You can retrofit just ground. Really.

The biggest misconception is that you must replace all the wires. Nope! NEC has allowed you to retrofit grounds on feeders and larger circuits for awhile, and it worked so well that in NEC 2014 they threw it open to all circuits.

This is an exception because ground is special. Normally, it's a fixed rule that currents must be equal in each cable or conduit. This is AC power and loops make inductors. This rule is enforced by a strict "tree" topology for cabling and conduit work, with no branch-branch crossovers. Retrofit grounds can follow any practical route, so that would seem to violate this rule. It doesn't, though, because the rule applies to active conductors - wires in which current normally flows. Ground only handles current during fault conditions.

It's possible your jurisdiction hasn't adopted NEC 2014 yet because it also requires GFCI and AFCI on almost every circuit, and that's widely seen a bit harsh. But these ground rules are something NEC has been building to for quite awhile, so they're not a surprise - and I doubt anyone would get written up for following the next codebook.

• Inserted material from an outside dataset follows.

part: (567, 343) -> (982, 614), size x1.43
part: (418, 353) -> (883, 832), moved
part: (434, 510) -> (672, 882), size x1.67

Read the ground retrofit rules, but the gist is that you can use any wiring route, no need to stay with the original route, and circuits can share grounds. The ground wire must be the appropriate width all the way back to the panel the circuit is served out of.

For instance, if you are trying to ground a 30A dryer circuit, you need #10 ground wire, so the #12 ground wire going to the washer is not enough. However, if you are grounding a 50A range, that also specifies a #10 ground, so it can share the #10 ground you just fit on the dryer.

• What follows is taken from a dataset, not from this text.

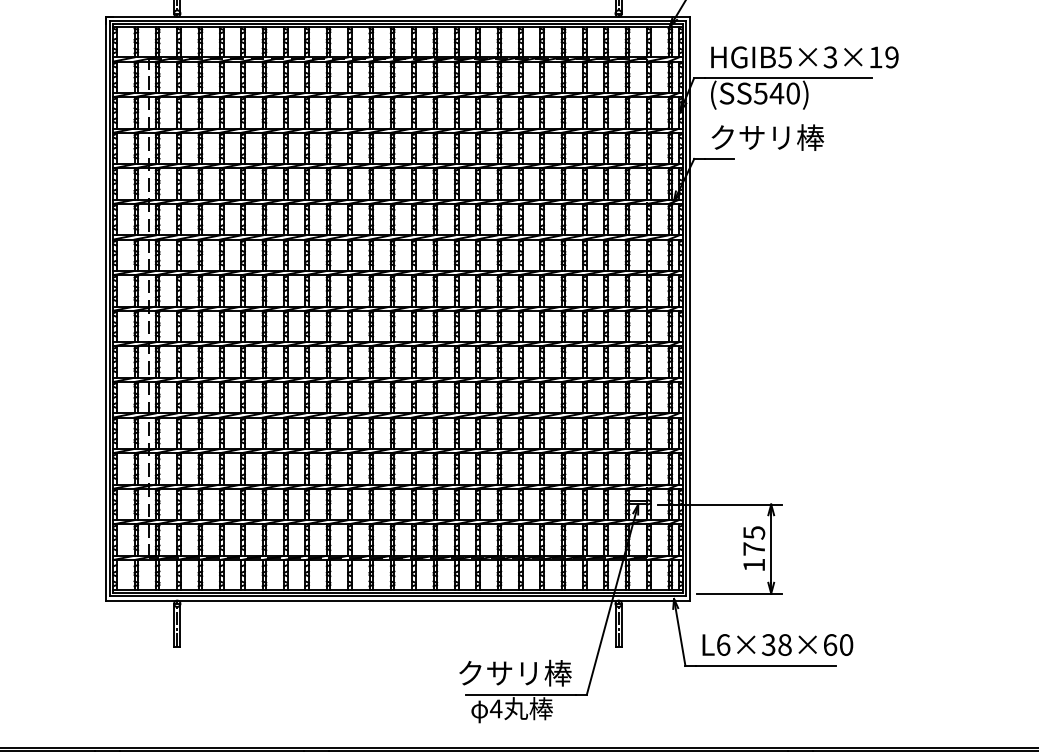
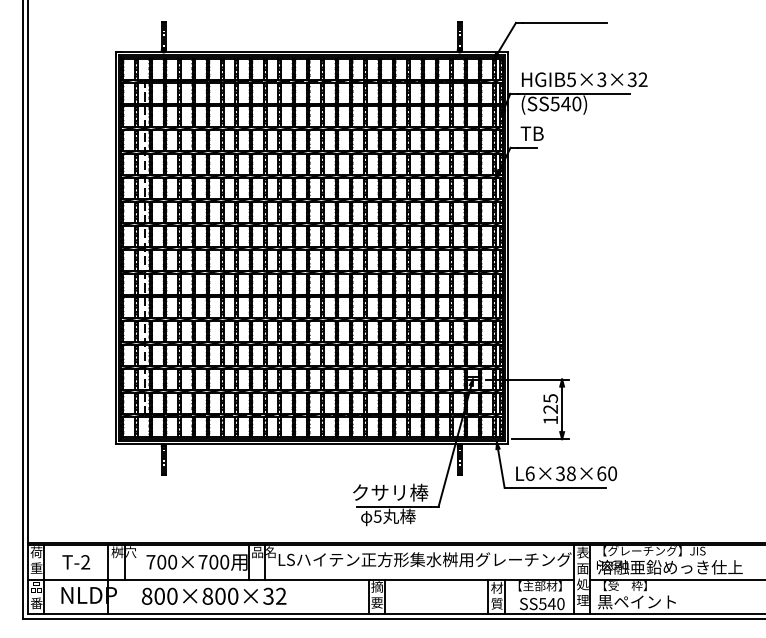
text: (883, 57) -> (637, 79), HGIB5×3×19 -> HGIB5×3×32
text: (765, 137) -> (558, 133), クサリ棒 -> TB
text: (753, 547) -> (550, 408), 175 -> 125
text: (495, 708) -> (377, 516), 4 -> 5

So for any circuit, its ground can be run to any of several places:

  • back to the panel
  • to a junction box where there is another (large enough) ground wire going back to that panel
  • directly onto one of the Grounding Electrode System wires, those thick bare wires that go from the panel to the ground rod or water pipe connection. You would tie on with a "split bolt".
  • directly to another circuit's bare (retrofitted) ground wires, again via split bolt. You cannot cut into a cable to access its ground wire.

But I don't trust the old wires

The usual threat is arcing, which causes overheating and fire. That is a serious risk, but AFCI (Arc Fault) breakers are an effective solution.

You may already have ground, if you have metal conduit

Some houses are wired with individual wires in steel conduit. This will have metal junction boxes, and wire colors that match the wire's purpose - not always the black, white, (red) found in cables. These do not require separate ground wires, the steel conduit is the ground "wire". Believe me, I have put this to the test, and it works.

The only issue is that if you have a receptacle or lamp, it cannot rely on the yoke and mounting screws to carry ground current, unless the clean metal yoke bottoms out hard on a clean metal junction box. Typically the wall surface will be "proud" of the junction box, and when you tighten the screws, the drywall ears will hit the drywall before the yoke has bottomed. Stop there. That's what drywall ears are for. This means you will need a metal spacer to continue the ground, or most people just run a ground wire from the receptacle to the steel box. Most boxes have a hole in the back tapped #10-32 specifically for ground screws. They sell adorable litle green 10-32 screws just for this purpose, with or without pre-attached pigtails. (Any 10-32 machine screw will do). Don't use a self-tapping screw of your own, unless it is -32 or finer thread. It needs to be 6- or larger.

With metal conduit, if you are unhappy with the age of the wire, just pull it out and install new wire. You can use the old wire to pull the new wire. If the pull force is excessive, there's a junction box or access point in between: find it. It's illegal to drywall over access points, but sometimes people do.

Answered by Harper - Reinstate Monica on April 26, 2021

I ran 14-2 under my baseboards in a gap between the bottom and the floors. I used the steel backing from 700 Wiremold raceway as the metal nail shield. Then covered the gap with shoe molding. Worked well as the Wiremold backing curves over the top and side of the wire, giving good protection. Tiny screws hold the nail shield in place. It is an expensive method as the top part of the raceway is rendered useless.